Warwickshire beat Yorkshire by 102 runs
An outstanding century from Ian Bell took Warwickshire to the brink of the top division of the totesport League.
Bell's innings of 137, the highest by a Warwickshire batsman in the 36-year history of this competition, was the central performance as the Bears went four points clear of Derbyshire with just the single game to play.
Bearing in mind Warwickshire's far superior net runrate, even a loss against Durham on Sunday would probably not deny them.
With Jonathan Trott (94 not out), Bell added 216 in 33 overs of mayhem. It was Warwickshire's highest stand in all one-day cricket, surpassing the 214 put on by Dominic Ostler and Neil Smith at Hove in 1996, and led the side to a total just one short of their record in this competition, set against Lancashire last year.
After 25 overs Warwickshire were progressing rather too sedately at 114 for two as Bell and Trott bedded in. But the next 20 overs realised 195 as Warwickshire's finest young batsmen took centre stage.

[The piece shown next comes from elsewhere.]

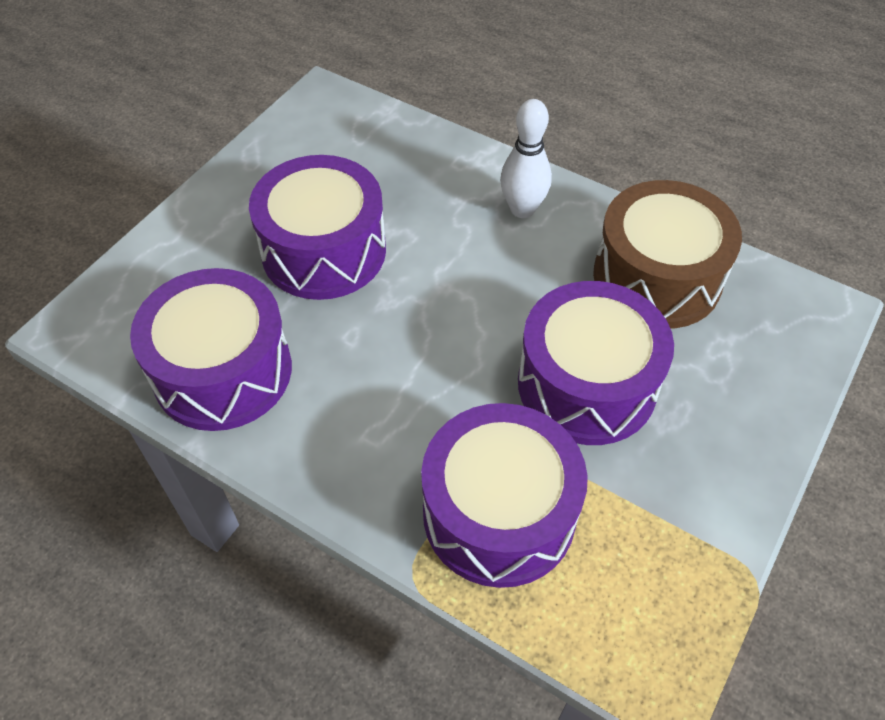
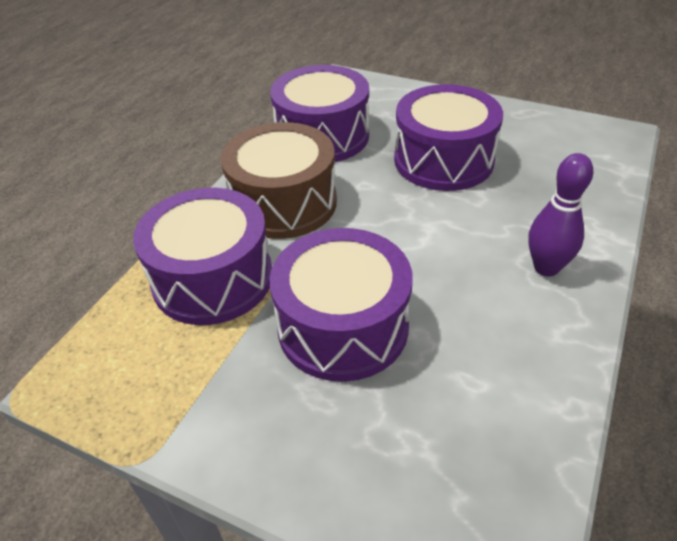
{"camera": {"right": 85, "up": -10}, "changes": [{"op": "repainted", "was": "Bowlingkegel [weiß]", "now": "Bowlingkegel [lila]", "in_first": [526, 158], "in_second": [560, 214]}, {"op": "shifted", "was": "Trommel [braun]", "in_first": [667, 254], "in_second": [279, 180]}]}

One day, they may well perform similar feats for England.
Bell, cautious at first, was later murderous. His final 99 runs required just 46 deliveries as he took full toll of a very short boundary on the Pershore Road side, some insipid bowling and a fielding performance Laurel and Hardy would have considered slapstick.
Much has been made of Bell's struggles against Australia this summer, but the Yorkshire attack bears little relation. Their 19-year-old leg-spinner, Mark Lawson, is no Shane Warne, while the Aussie's McGrath is some distance more demanding than the Yorkshire version.
Bell displayed lighting fast hands, brilliantly quick feet and the eye of an eagle as he destroyed the Yorkshire attack.
Lawson was taken for 22 in four balls, three driven sixes and a four, but Bell (105 balls, seven sixes and 11 fours) punished all the bowlers. Relishing the relative freedom to express himself, hewas unafraid to hit the ball in the air, but also placed it brilliantly, particularly through point and extra cover. It was an innings of the highest class.
For this was not the innings of a man chancing his arm; this was calculated butchery. Many of the shots were straight from the text book, cleanly struck and perfectly executed. But Bell also demonstrated an ability to think on his feet, producing a couple of perfect reverse sweeps and other improvised flourishes.
When Michael Lumb, in exasperation, aimed one a yard down the legside, Bell had time to offer an impossible shot by an impossibly gifted young man. It was perhaps the best one-day innings by a Warwickshire player since Brad Hogg's unbeaten 94 against Northants last year.
Trott (121 balls, one six and eight fours) was largely overshadowed, but played admirably. He is finishing the season in commanding form and has now passed 50 in his last four totesport League innings.
Twice he has gone on to register a century and he easily leads the Division Two batting averages. He passed 500 runs in the competition this season and has developed into his side's most reliable middle-order batsman. He will win many, many games for this team.
Yorkshire, it has to be said, were desperately poor. Trott should have been run out on 32 when Bell called him for a sharp single to point, but Richard Pyrah's throw was hopelessly wide.
Bell, too, should have been caught on 115 when he lofted a catch to extra cover only to see two fielders leave it to each other and watch the ball fall safely to the ground. Other than that, the only time he was seriously inconvenienced was when a fearsome straight drive from Trott almost decapitated him on its way to the boundary.
Trott ran out of steam in the second half of his innings, understandably exhausted by his recent exertions. But he kept rotating the strike and ensured that he saw the job through. For this was not a perfect one-day pitch. It was true, but slow, and Warwickshire's total was far in excess of reasonable.
Bell finally departed, a ball fired into his legs beating his advance down the pitch. By then, however, the dye was cast. Jim Troughton sparkled in a delightfully effective cameo (13 balls, three sixes, two fours), creating an almost impregnable total and helping take 97 off the final ten overs.
Dougie Brown, bowling a full length and finding enough swing to beat cross-batted strokes made early inroads, though Matt Wood and Anthony McGrath briefly threatened to make a contest of it with a stand of 95 in 18 overs.
Wood was particularly impressive, pulling and cutting with panache, and benefiting from a reprieve from Tony Frost, low and to his right, off Adam Shantry when he had scored just 32.
That was tough luck for Shantry, who bowled impressively and deserved a wicket. If he can remain fit, Shantry could he can be a decent performer for Warwickshire.
Alex Loudon made the breakthrough. This was a masterful performance from England's newest recruit. He turned the ball both ways, confusing all the batsmen, and won deserved reward when his enticing flight brought catches to the long-off fence.
Neil Carter, extracting life out of a pitch that other bowlers found dead, also bowled very well. He produced excellent pace and hostility to soften up the Yorkshire middleorder while his pace defeated Wood's ugly heave.
Promotion isn't certain, but on this form Warwickshire will fancy their chances of victory on Sunday to make sure.